Elias não deixou aquele sentimento o consumir de imediato. Aprendera desde cedo que tudo no morro precisava ser calculado, inclusive a traição. Por mais que estivesse furioso com Matheus, sabia que não podia se levantar contra ele diretamente. Matheus era o herdeiro de Zé Preto, e o respeito que a comunidade tinha por ele fazia disso um terreno delicado.
Mas Elias não estava sozinho. TK era o primeiro, mas não seria o último a notar a fragilidade na liderança de Matheus. Ao se levantar, bateu a poeira da roupa e olhou para TK com firmeza.
— Escuta, a gente não vai agir por impulso. Primeiro, eu quero saber quem são os leal mesmo a mim e quem tá bajulando o Matheuzinho.
TK coçou a cabeça, pensando rápido.
— Tem uma galera que te admira, Elias. Os que reclamam que o Matheus tá muito “bonzinho” são os primeiros a te escutar. É só a gente plantar a dúvida.
Elias sorriu de canto, um sorriso frio.
— Isso. A gente não precisa derrubar ele agora. Só mostrar que o jeito dele não tá funcionando. Os moradores reclamaram de mim, né? Vamos ver quanto tempo demora pra começar a reclamar dele também.
Eles seguiram pela viela, cada um com os pensamentos ocupados. Elias sabia que se jogar diretamente contra Matheus poderia ser desastroso, mas também sabia que, se ganhasse o apoio da base, poderia fazer um movimento certeiro sem se queimar no processo.
Matheus permanecia atento ao que acontecia no morro. Ele ainda confiava em Elias, mas não era burro. Sabia que o temperamento do amigo às vezes criava mais problemas do que soluções. Sentado na varanda de sua casa improvisada no topo do morro, observava as luzes da cidade ao longe enquanto ouvia as batidas de um samba vindo de algum canto próximo.
Lara surgiu, carregando um caderno e uma sacola de pão.
— Trouxe o que pediu — disse ela, interrompendo os pensamentos dele.
Ele sorriu para ela, um sorriso sincero que raramente mostrava para os outros.
— Valeu, Lara. Você tá ajudando demais.
Ela balançou a cabeça, recusando o elogio.
— Só faço o que acho certo. Você tá cuidando da comunidade e tem muito trabalho nas costas. Alguém precisa cuidar das pequenas coisas.
Matheus riu baixinho.
— Pequenas coisas? Essas coisas seguram muita coisa aqui. Sem gente como você, a gente não anda.
Ela o olhou, desarmada, mas não respondeu. Em vez disso, deixou o caderno e a sacola ao lado dele e se virou para ir embora. Antes de desaparecer pela escada, olhou por cima do ombro.

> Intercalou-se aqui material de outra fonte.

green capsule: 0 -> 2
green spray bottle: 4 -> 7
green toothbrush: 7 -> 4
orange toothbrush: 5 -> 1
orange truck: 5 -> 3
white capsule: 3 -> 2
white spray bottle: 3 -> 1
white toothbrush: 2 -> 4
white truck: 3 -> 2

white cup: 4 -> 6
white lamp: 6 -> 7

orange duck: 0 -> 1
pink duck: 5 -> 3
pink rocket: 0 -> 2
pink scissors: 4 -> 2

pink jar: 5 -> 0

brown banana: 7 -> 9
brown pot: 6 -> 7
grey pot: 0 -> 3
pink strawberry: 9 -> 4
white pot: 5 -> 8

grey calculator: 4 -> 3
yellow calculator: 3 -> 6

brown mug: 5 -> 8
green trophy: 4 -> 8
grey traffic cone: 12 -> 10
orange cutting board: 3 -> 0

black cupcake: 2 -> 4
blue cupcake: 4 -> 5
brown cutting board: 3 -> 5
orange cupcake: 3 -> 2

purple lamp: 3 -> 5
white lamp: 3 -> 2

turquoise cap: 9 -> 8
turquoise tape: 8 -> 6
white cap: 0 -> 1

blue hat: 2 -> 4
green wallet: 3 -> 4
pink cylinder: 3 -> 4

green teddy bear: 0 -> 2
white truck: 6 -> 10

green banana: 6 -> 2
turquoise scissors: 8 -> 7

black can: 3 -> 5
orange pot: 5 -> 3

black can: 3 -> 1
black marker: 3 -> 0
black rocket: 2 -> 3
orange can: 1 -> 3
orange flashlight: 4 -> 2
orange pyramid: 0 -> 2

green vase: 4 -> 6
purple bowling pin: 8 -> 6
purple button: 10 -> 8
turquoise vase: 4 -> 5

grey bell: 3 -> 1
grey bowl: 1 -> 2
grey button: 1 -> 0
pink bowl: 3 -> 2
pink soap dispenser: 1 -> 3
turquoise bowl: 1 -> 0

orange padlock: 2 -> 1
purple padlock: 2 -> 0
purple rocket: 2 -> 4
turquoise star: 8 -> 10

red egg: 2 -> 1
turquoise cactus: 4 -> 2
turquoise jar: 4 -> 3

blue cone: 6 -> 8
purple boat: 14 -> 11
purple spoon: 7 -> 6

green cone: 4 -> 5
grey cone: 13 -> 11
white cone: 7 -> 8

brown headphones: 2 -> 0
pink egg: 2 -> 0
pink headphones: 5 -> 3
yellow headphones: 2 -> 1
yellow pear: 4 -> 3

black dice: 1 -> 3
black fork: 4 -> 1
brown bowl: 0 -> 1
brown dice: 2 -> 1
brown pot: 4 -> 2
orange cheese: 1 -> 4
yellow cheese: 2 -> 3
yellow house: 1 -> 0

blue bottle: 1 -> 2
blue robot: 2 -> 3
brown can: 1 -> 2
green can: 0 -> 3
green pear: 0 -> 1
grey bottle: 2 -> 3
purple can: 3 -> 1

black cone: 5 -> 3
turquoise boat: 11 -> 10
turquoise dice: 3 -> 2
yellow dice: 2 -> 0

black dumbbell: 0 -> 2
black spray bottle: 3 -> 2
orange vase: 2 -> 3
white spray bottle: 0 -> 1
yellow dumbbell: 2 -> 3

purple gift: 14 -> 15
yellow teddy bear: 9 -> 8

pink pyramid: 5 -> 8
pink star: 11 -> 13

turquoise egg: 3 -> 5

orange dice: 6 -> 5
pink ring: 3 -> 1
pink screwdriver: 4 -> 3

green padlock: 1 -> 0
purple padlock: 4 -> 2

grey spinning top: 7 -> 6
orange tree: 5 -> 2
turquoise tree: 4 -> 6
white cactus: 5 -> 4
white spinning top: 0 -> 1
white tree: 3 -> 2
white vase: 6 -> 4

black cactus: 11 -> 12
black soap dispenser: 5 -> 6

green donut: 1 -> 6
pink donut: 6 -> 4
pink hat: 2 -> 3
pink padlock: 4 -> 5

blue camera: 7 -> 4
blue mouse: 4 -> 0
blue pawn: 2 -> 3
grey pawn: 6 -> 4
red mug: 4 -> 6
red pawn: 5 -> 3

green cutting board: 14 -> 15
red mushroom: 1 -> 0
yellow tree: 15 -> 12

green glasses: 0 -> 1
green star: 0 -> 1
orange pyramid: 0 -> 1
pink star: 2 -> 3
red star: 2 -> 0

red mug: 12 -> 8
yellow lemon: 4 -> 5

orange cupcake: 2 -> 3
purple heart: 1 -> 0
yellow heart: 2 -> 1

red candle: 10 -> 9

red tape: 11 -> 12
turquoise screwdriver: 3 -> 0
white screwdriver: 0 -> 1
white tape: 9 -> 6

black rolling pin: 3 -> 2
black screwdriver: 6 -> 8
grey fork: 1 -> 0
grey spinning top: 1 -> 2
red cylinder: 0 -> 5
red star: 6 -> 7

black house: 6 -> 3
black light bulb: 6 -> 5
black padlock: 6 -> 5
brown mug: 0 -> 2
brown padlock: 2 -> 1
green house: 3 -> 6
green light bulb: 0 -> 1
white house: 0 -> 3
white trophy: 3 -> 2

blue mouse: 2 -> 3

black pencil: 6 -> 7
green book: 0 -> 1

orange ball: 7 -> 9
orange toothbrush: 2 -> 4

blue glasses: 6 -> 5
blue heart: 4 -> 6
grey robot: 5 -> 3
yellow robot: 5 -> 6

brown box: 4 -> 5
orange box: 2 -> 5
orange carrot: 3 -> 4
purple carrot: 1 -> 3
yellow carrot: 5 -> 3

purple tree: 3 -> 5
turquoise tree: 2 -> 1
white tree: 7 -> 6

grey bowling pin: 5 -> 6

— Só espero que você continue sendo quem é, Matheus. Não deixe o poder te transformar.
As palavras dela ficaram na mente dele, mesmo muito tempo depois que ela foi embora. Ele sabia que o peso das decisões aumentava a cada dia. Também sabia que, cedo ou tarde, precisaria testar a lealdade de Elias.